A menjadi pemimpin grup kecil kami saat itu. Ia memimpin sepupu saya (yang sekaligus adalah tante dan om dari A namun dengan usia yang masih belasan 😁), untuk berjalan dan mencari kepiting di selokan air kecil. A terlihat sumringah dan menikmati perjalanan.
Sementara itu, sol sepatu saya akhirnya benar-benar lepas. Hiks… Sekitar satu jam kemudian akhirnya kami tiba dengan selamat di tenda. Alhamdulillah sungguh terharu dengan kondisi sol sepatu copot 😭.

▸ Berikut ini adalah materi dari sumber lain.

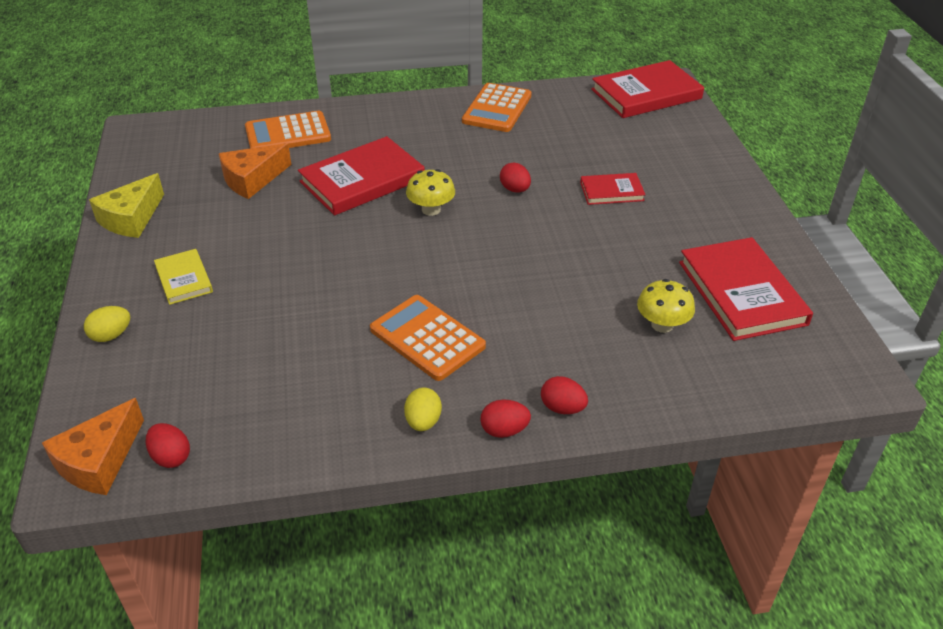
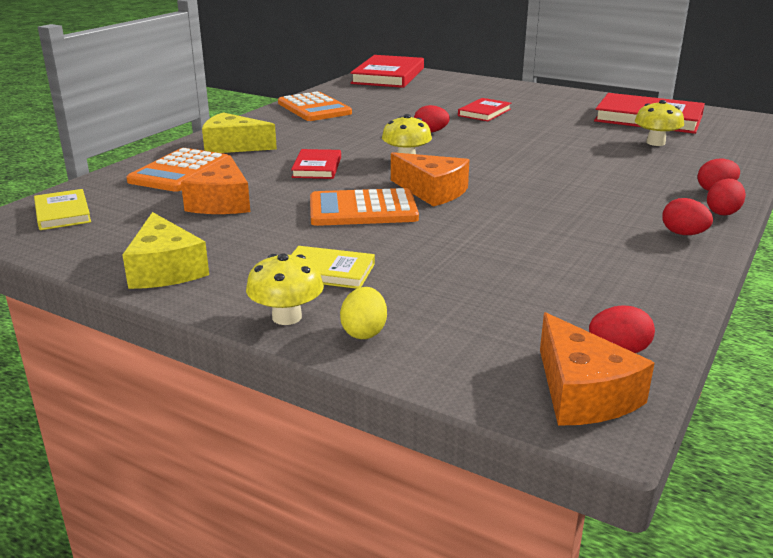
camera: 50 degrees left, 15 degrees down
(107, 296) = (287, 317): none -> yellow mushroom
(175, 136) = (62, 213): none -> yellow book
(362, 124) = (233, 146): none -> yellow cheese
(362, 180) = (317, 167): red book -> red book, size x0.54
(373, 254) = (432, 191): none -> orange cheese
(423, 422) = (683, 234): yellow egg -> red egg
(427, 338) = (576, 204): orange calculator -> orange calculator (363, 209)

Sesudah itu kami bilas kembali dan berganti baju. Saat itulah kami dikejutkan dengan rombongan monyet ekor panjang yang berjumlah puluhan (mungkin) menyeberang ke hutan sebelah.
Sesudahnya kami menikmati makan siang dan beres-beres untuk pulang.
Terima kasih untuk NDI-Kids atas event seru pengamatan astronomi kali itu dan berpertualang ke air terjun!